In tightening engineering, joints are typically classified as hard joints or soft joints. Due to significant differences in mechanical characteristics during the tightening process, different tightening strategies must be employed to ensure stable tightening quality.

I. What is a Hard Joint?

In tightening engineering, if the tightening angle from the snug point to the target torque is ≤27°, it is typically defined as a hard joint.

This type of joint has the following typical characteristics:

• Torque rises very quickly

• Joint rigidity is high

• The bolt requires very little rotation to reach the target torque

Due to the rapid torque growth rate, the tool's inertia at the target torque can easily cause continued rotation, resulting in torque overshoot.

Under hard joint conditions, if not properly controlled, the following issues may occur:

• Torque exceeds the set value

• Tightening consistency deteriorates

• Thread or workpiece damage

• Excessive actual clamping force

II. Tightening Strategy for Hard Joints

To address the characteristics of rapid torque rise and susceptibility to overshoot in hard joints, a step-by-step tightening strategy is typically employed. High-speed running-in ensures cycle time, while low-speed tightening eliminates inertial effects.

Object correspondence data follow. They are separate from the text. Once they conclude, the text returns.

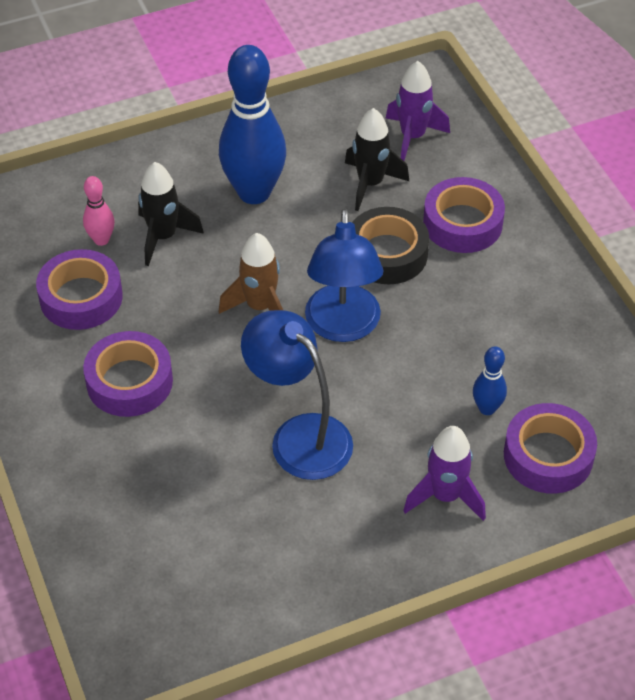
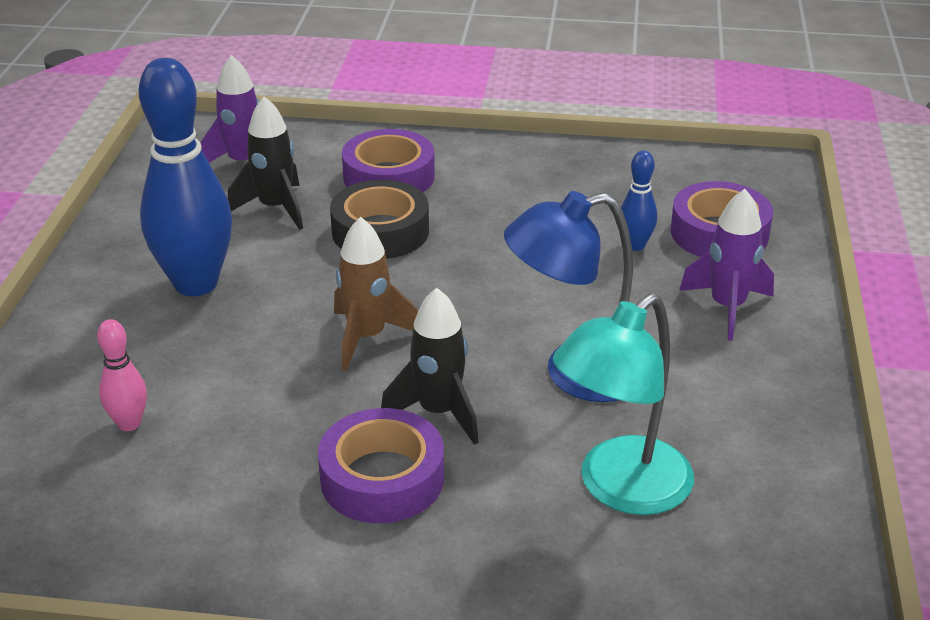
camera: 60 degrees left, 15 degrees down
(81, 297) = (204, 474): purple tape -> none
(163, 237) = (183, 372): black rocket -> black rocket (438, 413)
(196, 507) = (620, 489): none -> turquoise lamp
(343, 327) = (451, 292): blue lamp -> none

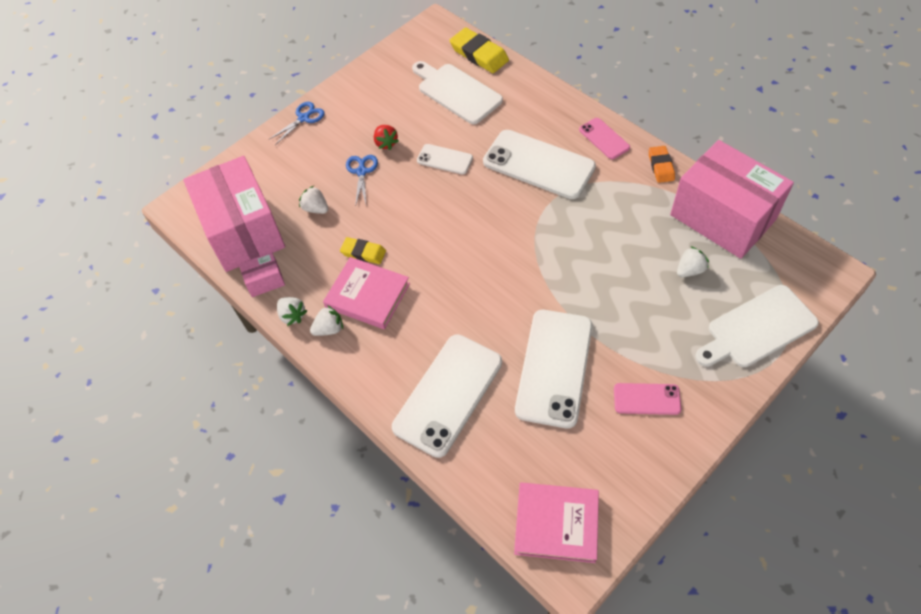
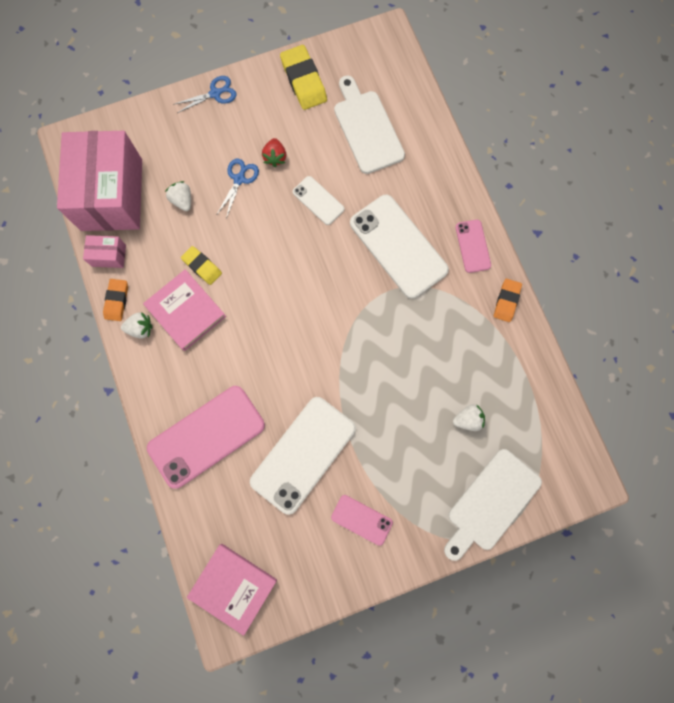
camera: 20 degrees right, 20 degrees up
(292, 315) = (117, 301): white strawberry -> orange eraser
(448, 394) = (206, 436): white phone -> pink phone
(479, 54) = (410, 92): yellow eraser -> yellow eraser (303, 81)
(722, 217) = (529, 381): pink box -> none
(758, 328) = (491, 503): white cutting board -> white cutting board turned 45 degrees counterclockwise

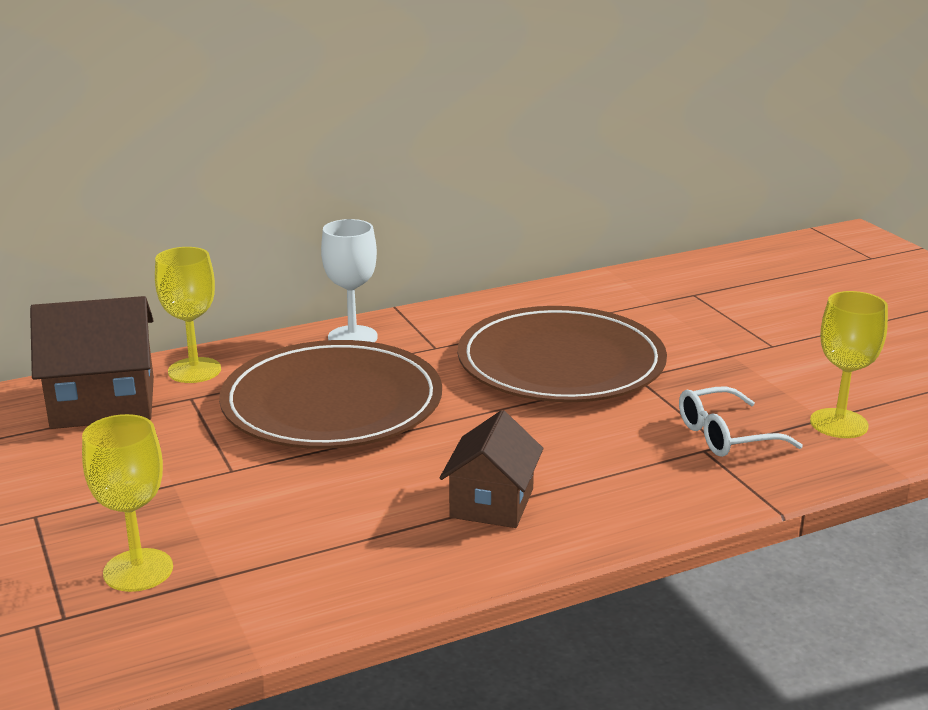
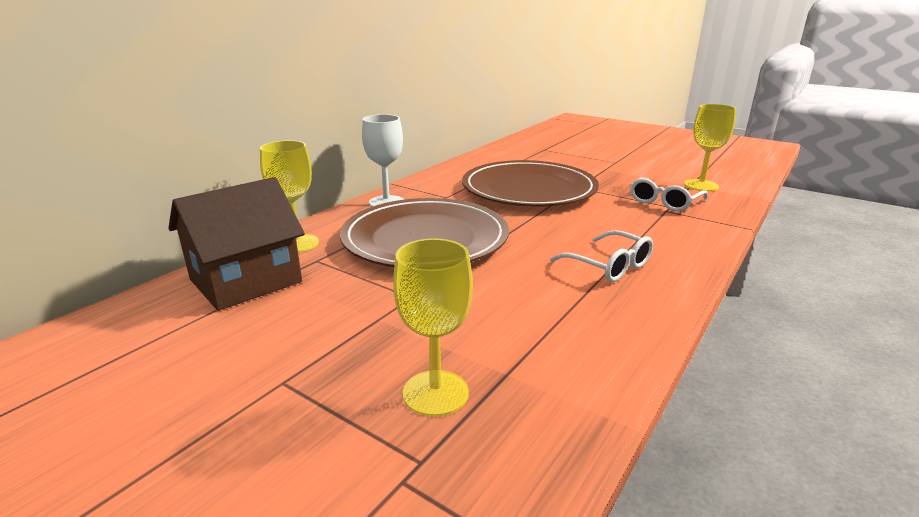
camera: 30 degrees left, 0 degrees up
(492, 503) = (609, 266): brown house -> white glasses

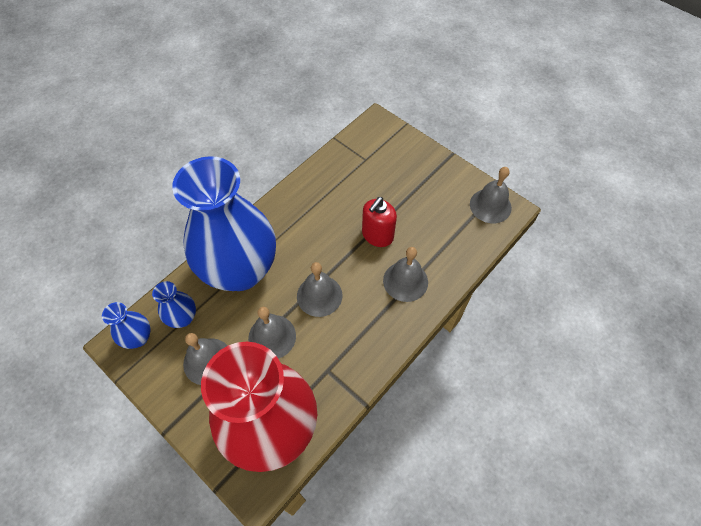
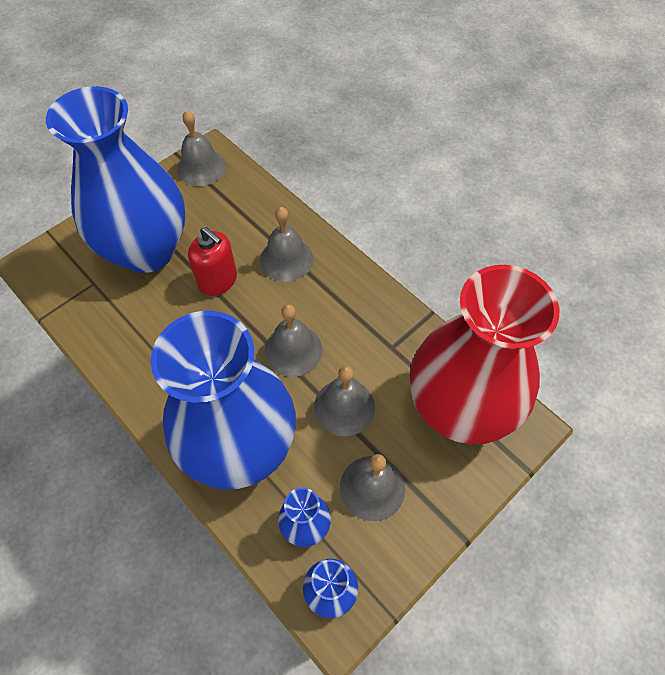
camera: 85 degrees left, 0 degrees up
(399, 185) = (147, 250): none -> blue vase

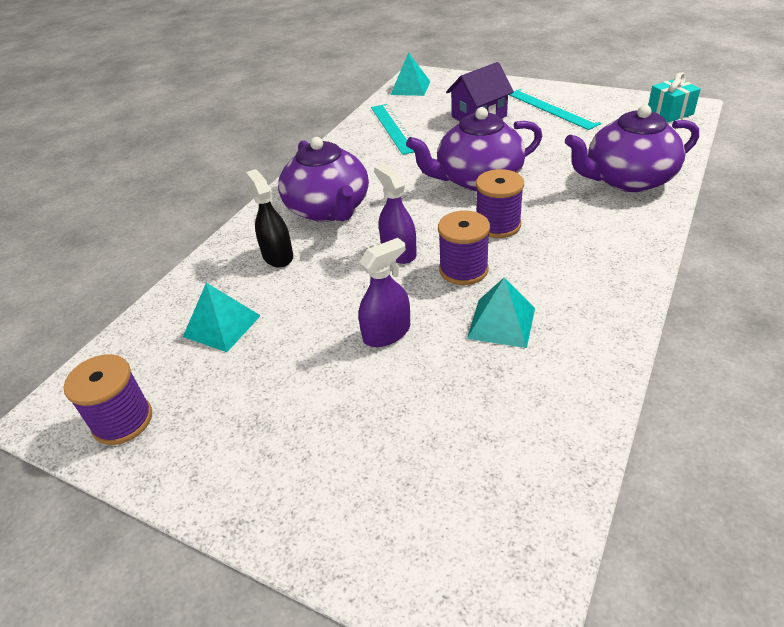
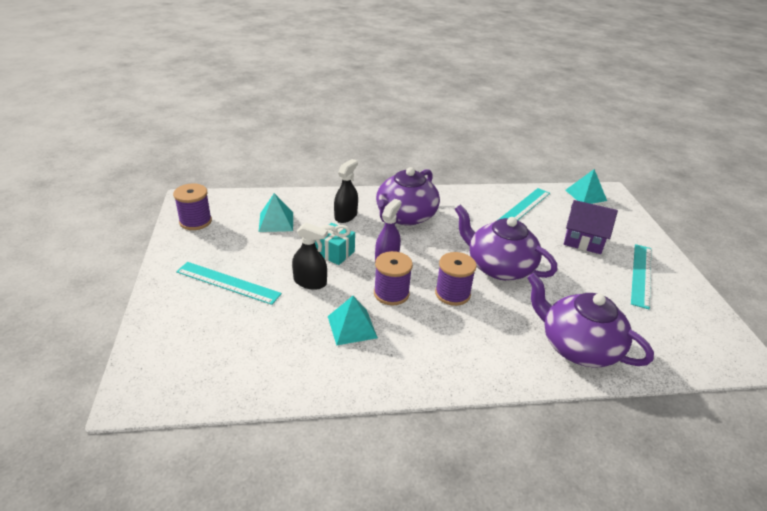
camera: 50 degrees right, 5 degrees down
(318, 422) = (228, 282): none -> turquoise ruler
(386, 333) = (310, 282): purple spray bottle -> black spray bottle
(670, 113) = (721, 349): turquoise gift -> turquoise gift (335, 253)

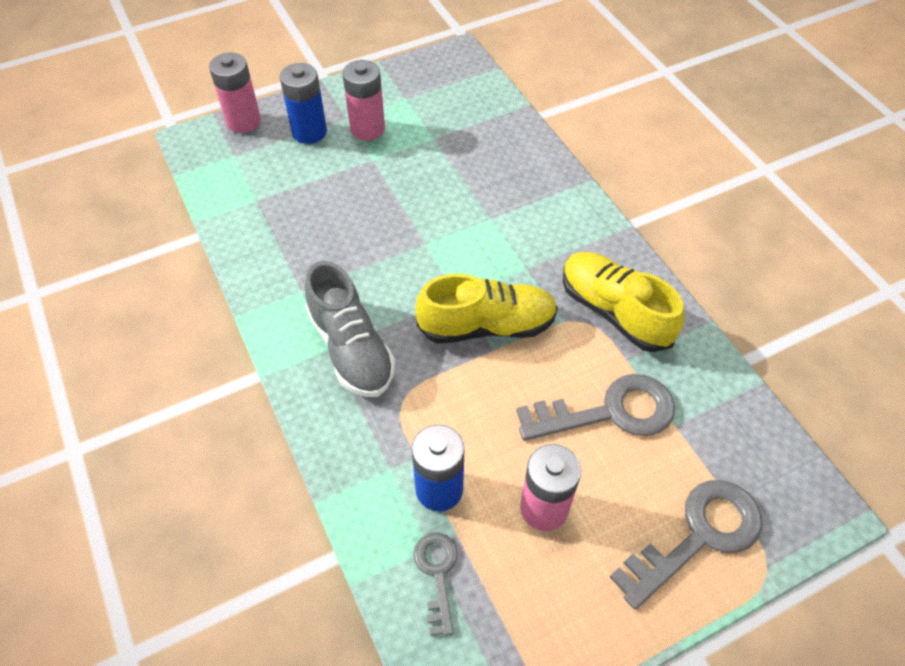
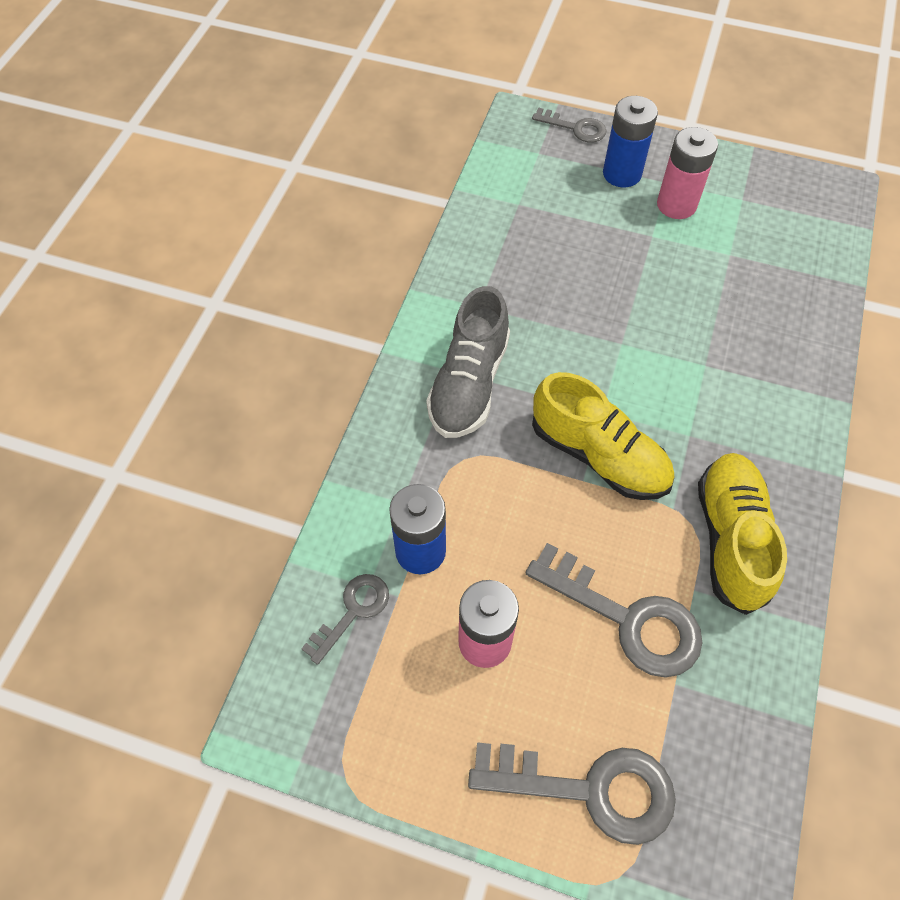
camera: 45 degrees right, 5 degrees up
(243, 122) = (575, 128): pink battery -> grey key

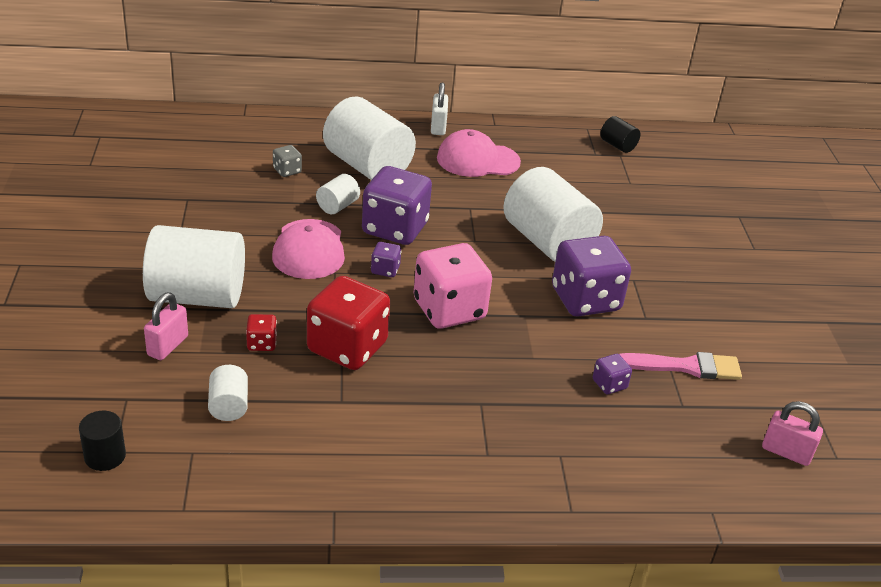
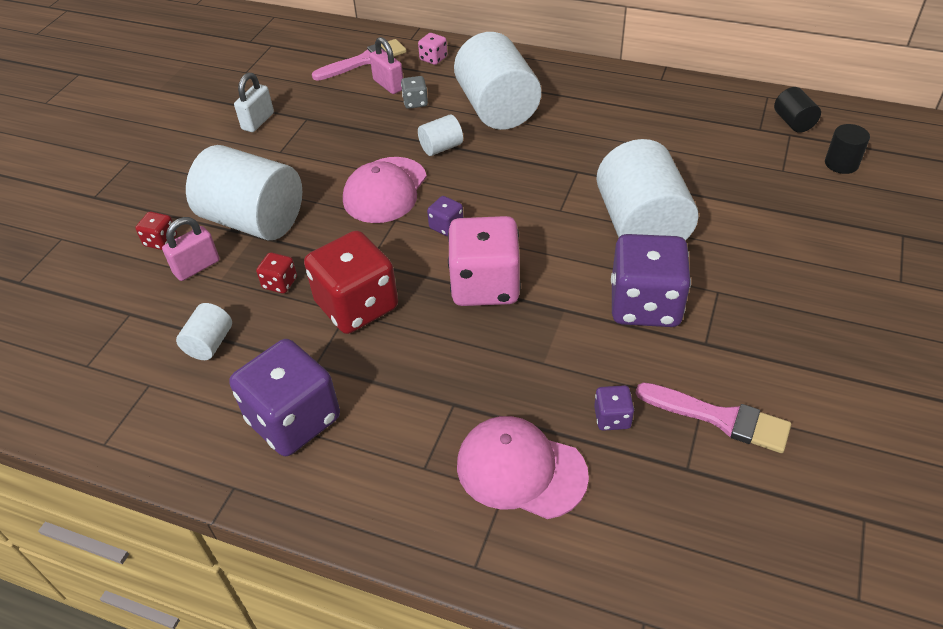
camera: 30 degrees right, 10 degrees up
(105, 456) = (75, 368): black cylinder -> black cylinder (841, 164)
(112, 330) = (161, 241): none -> red dice
(211, 140) = (364, 61): none -> pink brush
(279, 130) = (433, 58): none -> pink dice
(395, 228) = (484, 182): purple dice -> purple dice (294, 419)
(438, 127) = (597, 74): white padlock -> white padlock (258, 121)
(477, 160) = (618, 117): pink cap -> pink cap (521, 470)
(786, 452) = (790, 571): pink padlock -> pink padlock (388, 85)

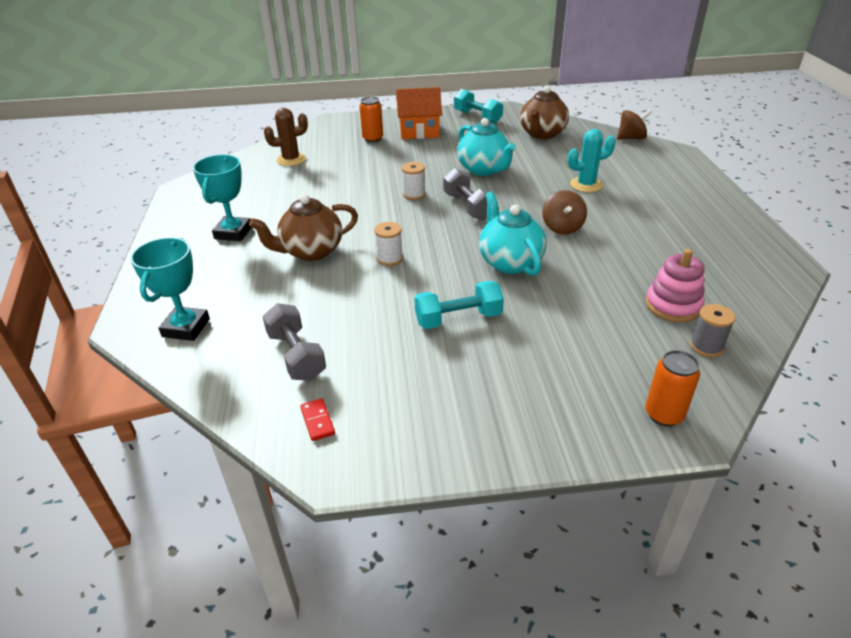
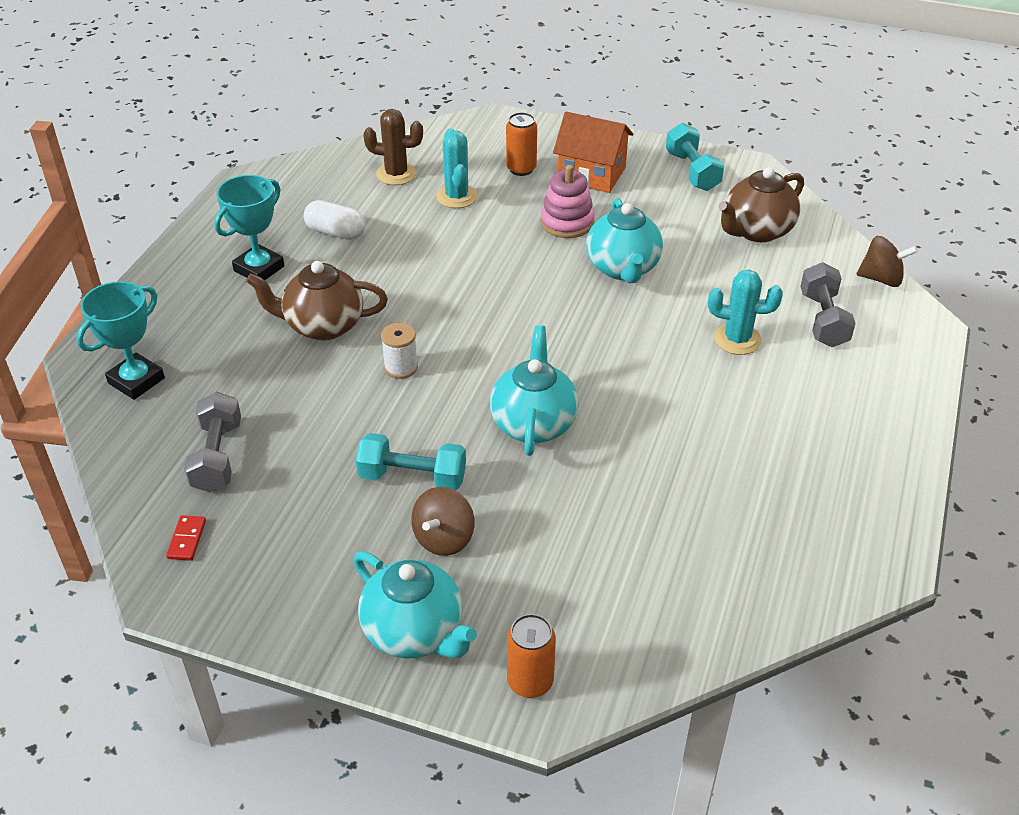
camera: 25 degrees right, 5 degrees up
(274, 199) = (335, 232): none -> white capsule
(343, 161) = (457, 197): none -> turquoise cactus
(414, 194) = (502, 280): white spool -> none
(468, 207) = (552, 322): grey dumbbell -> grey dumbbell (823, 319)
(553, 415) = (415, 632): none -> turquoise teapot
(562, 227) = (643, 396): brown spinning top -> brown spinning top (444, 538)
(672, 305) = (674, 558): pink stacking toy -> pink stacking toy (567, 222)
(706, 346) = (659, 625): grey spool -> none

When the screw has not yet contacted or has just contacted the workpiece, the tool runs in quickly at a higher speed.

This can:

• Improve assembly efficiency

• Shorten production cycle time

• Reduce equipment waiting time

When the torque approaches the target value, the tool switches to low-speed tightening.

The low-speed phase can:

• Reduce tool inertia effects

• Improve torque control accuracy

• Avoid target torque overshoot

Through high-speed + low-speed segmented control, both production cycle time and tightening quality can be ensured. This is a common control strategy in hard joint applications.

III. What is a Soft Joint?

When the tightening angle from the snug point to the target torque is ≥650°, it is typically called a soft joint.

Unlike hard joints, soft joints have the following characteristics:

• Torque rises relatively slowly

• Joint stiffness is lower

• Materials undergo elastic or plastic deformation under pressure

This situation is common in assembly structures containing rubber, plastic, gaskets, or thin sheet metal and other compressible materials.

In soft joints, materials under pressure often exhibit creep or relaxation, leading to:

• Torque gradually decaying over time

• Actual clamping force falling below the set value

• Decreased joint stability

Therefore, even if the target torque is reached during tightening, the actual torque may decrease after a period of time.

IV. Tightening Strategy for Soft Joints

To address the issues of material deformation and torque decay in soft joints, a zero-speed hold strategy is typically employed.

The zero-speed hold tightening strategy ensures that when the tool tightens to the target torque:

• The tool does not stop immediately

• It maintains continuous driving for a period of time

• Allowing the joint material to fully deform and stabilize

This can:

• Allow the material to complete deformation

• Reduce torque decay

• Improve final clamping force stability

V. Intelligent Tightening Control

In modern intelligent assembly systems, tightening control is no longer just simple torque control, but real-time analysis of joint status through torque-angle curves.

By identifying joint characteristics, the system can:

• Automatically match appropriate tightening strategies

• Improve assembly consistency

• Reduce quality fluctuations

• Achieve full-process data traceability

This intelligent tightening control is becoming increasingly important, especially in high-precision assembly scenarios such as new energy vehicles, battery packs, and electronic assembly.

Conclusion

Although both hard joints and soft joints are common assembly forms, their torque growth characteristics and material deformation behaviors are completely different. Different tightening control strategies must be adopted. Combined with high-precision tightening tools, every tightening operation can be made more stable, reliable, and achieve full-process data traceability.